Mike y las niñas esperaron en silencio. A Jack se le ocurrían soluciones estupendas cuando había de salir de un apuro.

—Ya está —dijo Jack al fin—. Nos deslizaremos hasta la caseta de los lavaderos, la que está junto a aquel montón de sacos, y allí nos esconderemos. Seguro que tendrán que atar los perros cuando lleguen el lechero o el panadero. Y cuando los aten, saldremos, primero de la caseta y después del jardín, sin que nos vean. Si logramos subir a aquel árbol que veis allí podremos pasar de una rama a otra y saltar a la parte exterior del muro.

—Buena idea —dijo Mike.

Acto seguido, todos se dirigieron a la caseta de los lavaderos, donde se refugiaron. Luego tuvieron la precaución de cerrar la puerta, con objeto de que los perros no pudiesen entrar.

Esperaron. Jack asomaba la cabeza por la ventana de cuando en cuando, pero nadie llegaba. De pronto, oyeron el tintinear de las botellas del lechero junto al jardín. Jack sonrió a sus compañeros de aventura.
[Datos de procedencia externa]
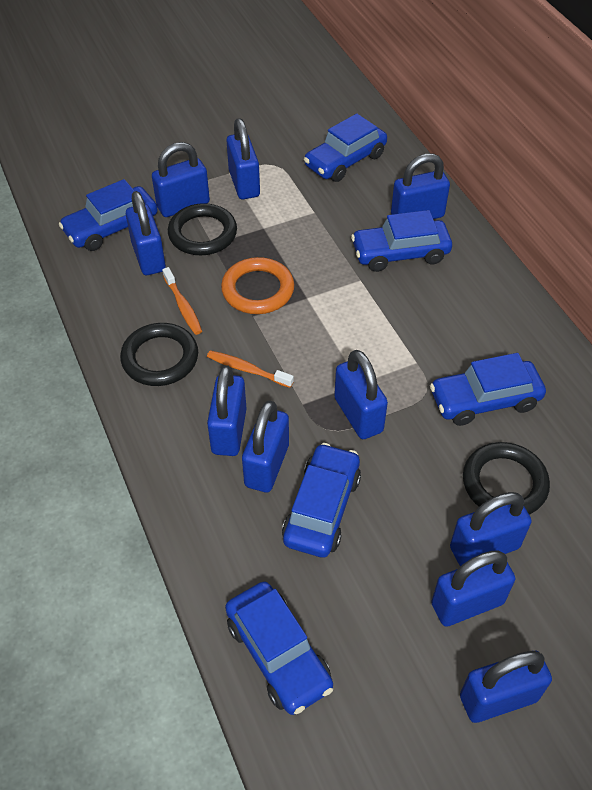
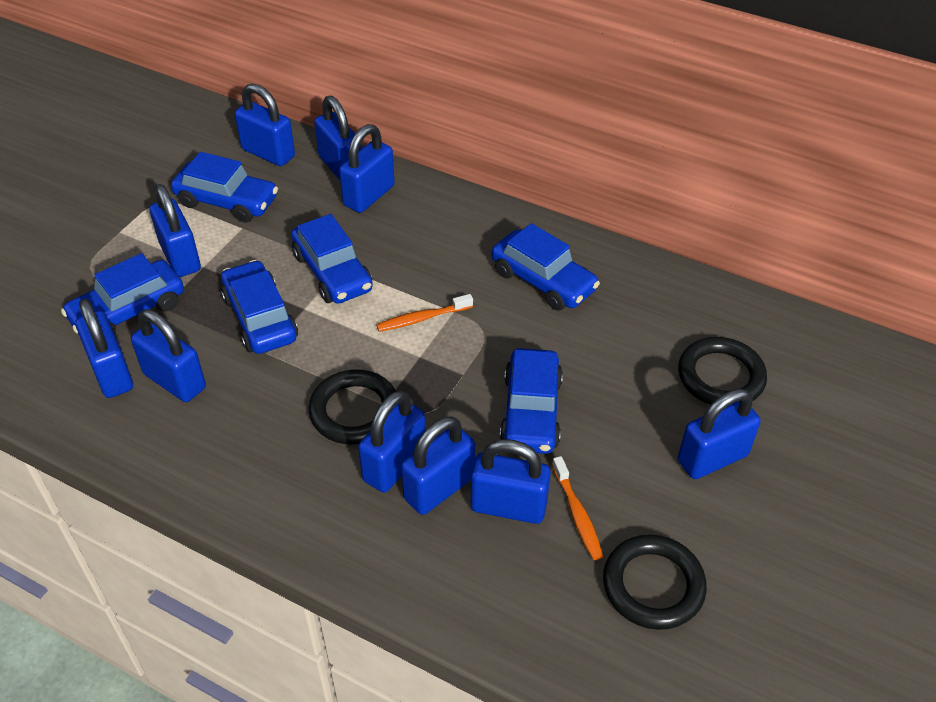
orange ring: 1 -> 0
—Preparaos —les dijo en voz baja.

El lechero bajó de su camioneta y tocó el timbre. Inmediatamente los dos perros empezaron a ladrar con todas sus fuerzas. Luis apareció en la puerta de la casa y los llamó. Los ató a un árbol y gritó al lechero:

—¡Entre! ¡Ya están atados los perros!

El lechero se dirigió a la casa, cargado de botellas de leche y botes de mantequilla. Lo llamaron desde la cocina y desapareció por la puerta de la despensa.
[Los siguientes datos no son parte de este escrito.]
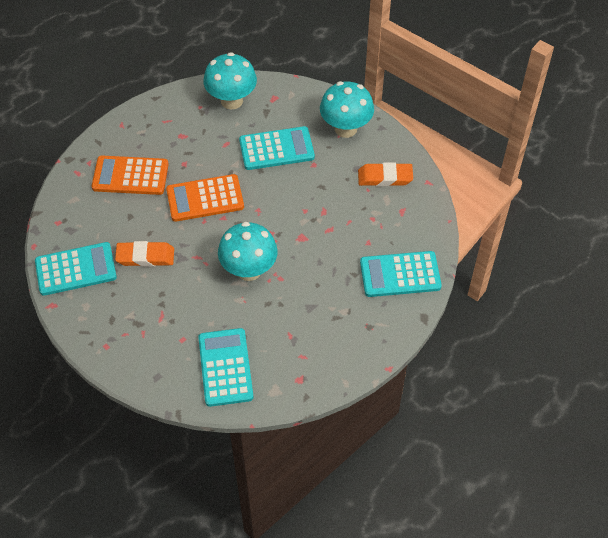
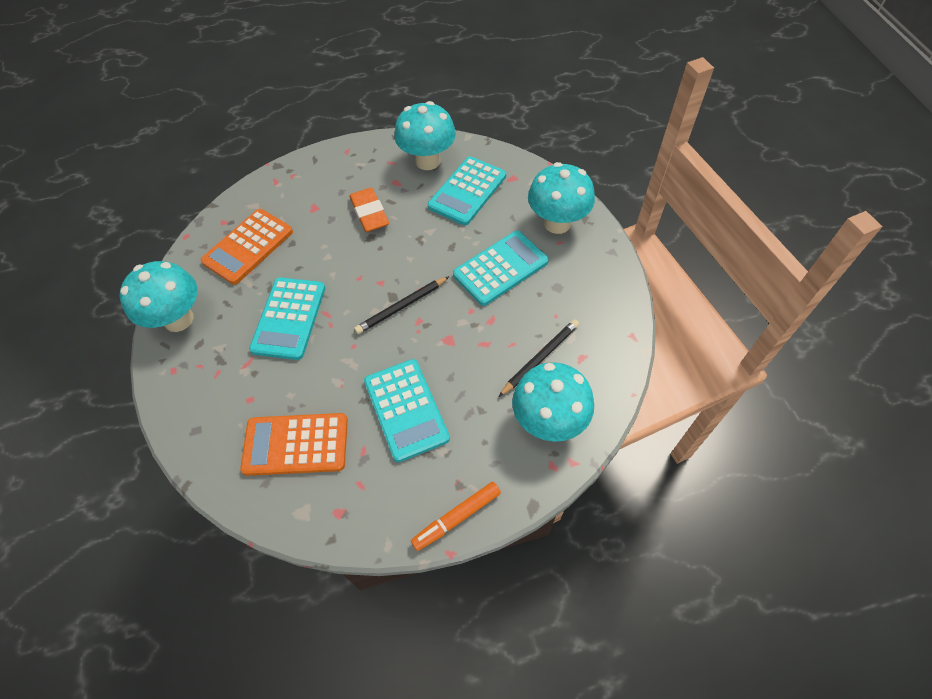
black pencil: 0 -> 2
orange eraser: 2 -> 1
orange marker: 0 -> 1
turquoise mushroom: 3 -> 4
—¡Ahora es el momento! —susurró Jack—. Los perros están atados y Luis se ha ido. ¡Corred!

Los cuatro salieron de la caseta y corrieron a toda la velocidad que sus piernas les permitían hacia el árbol que Jack les había señalado. Los perros los vieron y empezaron a ladrar furiosamente, tirando de sus ligaduras como si quisieran romperlas.

—¡Callaos de una vez! —les gritó alguien, indignado, desde la casa.

Los perros siguieron ladrando, pero los niños ya estaban en el árbol, escondidos entre las ramas. Como los perros no cesaban de ladrar, Luis apareció y les gritó:

—¡Os he dicho que os calléis! ¡Es el lechero!

Pero los perros sabían que no sólo el lechero había entrado en el jardín, y seguían ladrando. Los niños esperaron a que Luis volviera a desaparecer en la casa, se deslizaron por una larga rama hasta el muro y saltaron al exterior del jardín.

Estaban contentísimos. Volvieron a «La Mirona» cantando y saltando. La aventura había sido verdaderamente emocionante.

Mike exclamó:

—¡Cuevas misteriosas, pasadizos secretos, una persona secuestrada, la huida de milagro! ¡Todo fantástico hasta lo increíble!

—Ahora hay que descubrir quién es ese infeliz prisionero —dijo Nora—. Tengo unas ganas tremendas de averiguarlo.

Timy los estaba esperando en la sala.

—¡Hola! ¿Cómo ha ido la excursión? —les preguntó—. Qué día tan hermoso ha hecho, ¿verdad?

—¿Hermoso? —dijeron los niños, tratando de recordar. Pero lo único que recordaban era la oscuridad de la cueva y del pasadizo secreto. Y añadieron—: No nos hemos fijado en si el día ha sido malo o bueno.

—¡Siempre bromeando! —exclamó Timy—. Bueno, id a arreglaros para merendar. Os he hecho una cosa que os vais a chupar los dedos.

Todos echaron a correr hacia la escalera para subir a sus habitaciones. Antes de asearse, Mike observó la torre del viejo caserón. ¿Cuándo verían a alguien asomado a la ventana?